Additionally, the rate of AI progress may change over time. It may accelerate, if AI systems start making AI research easier (for example, use of models that help AI developers write code) - but it also may decelerate as more of the low hanging fruit is picked.
Also the world may become more resilient to AI risks over time: for example as people are more aware of the risks from AI systems or we have better defences (e.g. rapid vaccine development, defensive cybersecurity). This would allow us to update the thresholds the other direction.
Detecting and horizon scanning for both of these signals would need to be done on an ongoing basis by people with technical expertise. This would include reviewing advances published publicly, as well as potentially talking to labs privately.
When such AI advances are spotted, changes may need to be made to thresholds fairly quickly (e.g. a matter of days). This would include changes to the threshold values, but also potentially to the type of threshold. Clear departmental processes and policies should specify when changes to the thresholds are actually required, how urgently different types of changes need to be made, and logistically how to achieve these changes in urgent situations.
Annex B: How might a government take this further?
These are tentative ideas at this point! Before rolling them out a government might want to do additional brainstorming and validation of alternatives.
Compute thresholds appear to be the most robust option to classify who potential regulation should apply to. However, these may need to be combined with other thresholds to form a compound threshold that captures relevant organisations or models that aren’t using quite as much compute through sector or opt-in selection.
For setting the initial threshold values, this would need further consultation with technical AI experts and industry. In terms of an initial value, picking about 50% of the current state of the art feels about the right place to start (but would need validating that this does cover the kinds of organisations and models that are high risk). Thresholds should be set fairly conservatively to account for slow updates, the lagging nature of the threshold, and to discourage people from attempting to push right up against the threshold.
For updating the thresholds over time, a team (initially small, maybe 2 FTE) with technical expertise would need to be set up in government. This team would likely need to grow over time if AI advances are discovered more frequently, or more AI actors in the space need to be monitored. As well as being reactive to publicly and privately reported advances, they would need to be proactive in horizon scanning for future advances - potentially asking for information about overall trends in algorithmic advances with data only available from AI labs. There has already been some external work done to track algorithmic efficiency.

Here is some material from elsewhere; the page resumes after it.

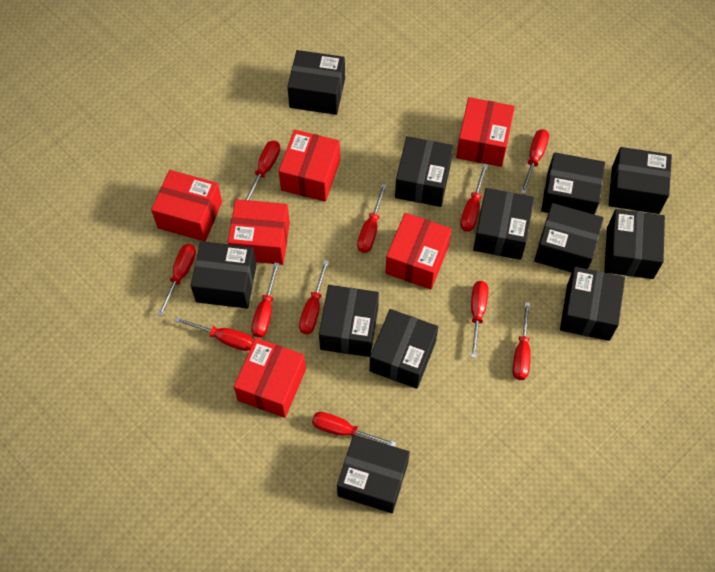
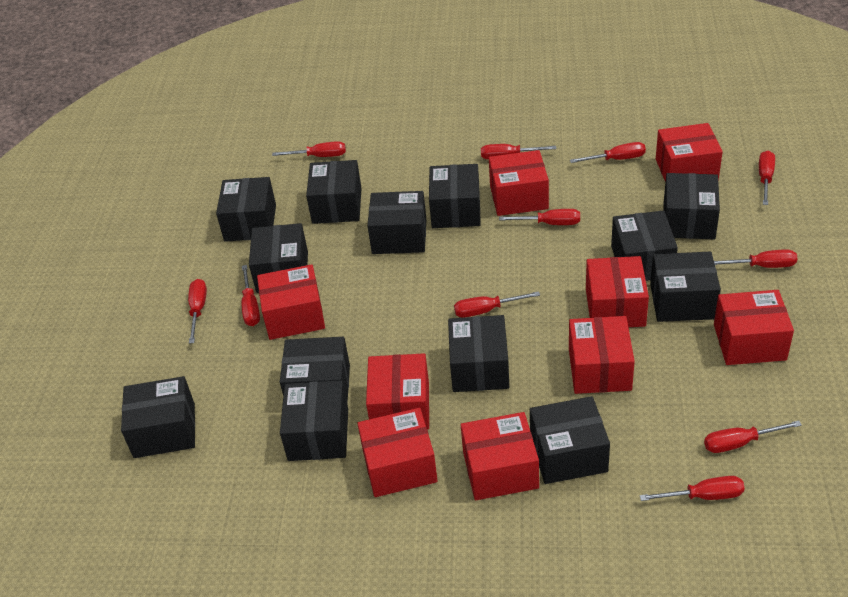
black box: 12 -> 13
red box: 6 -> 9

The team should probably collaborate internationally to set common global thresholds: this would reduce duplicate work done by regulators, and reduce regulatory burden on companies. They may need legal powers to request information from frontier AI companies, which balance the commercial sensitivity of novel AI algorithms and the importance of government understanding for appropriately setting thresholds.
If thresholds are enshrined in legislation, they should be easy to update fairly rapidly (i.e. matter of days). In the UK, this would probably means some kind of power to write secondary legislation or similar. For public and industry perception, it should be clear when and why we update these thresholds. The way thresholds are defined needs to be clear and objective to provide clarity to businesses, help regulators prioritise high-risk actors, and minimise the ability for thresholds to be gamed.
Other legislative challenges are to mitigate the risks from bad faith actors. This might require information powers, duties on companies to report advances / report concerns about thresholds / act in good faith, and new whistleblowing powers for reporting concerns relating to AI risk. Collaborating with and learning from other bodies who have faced similar challenges is likely to be useful for informing the best strategy here.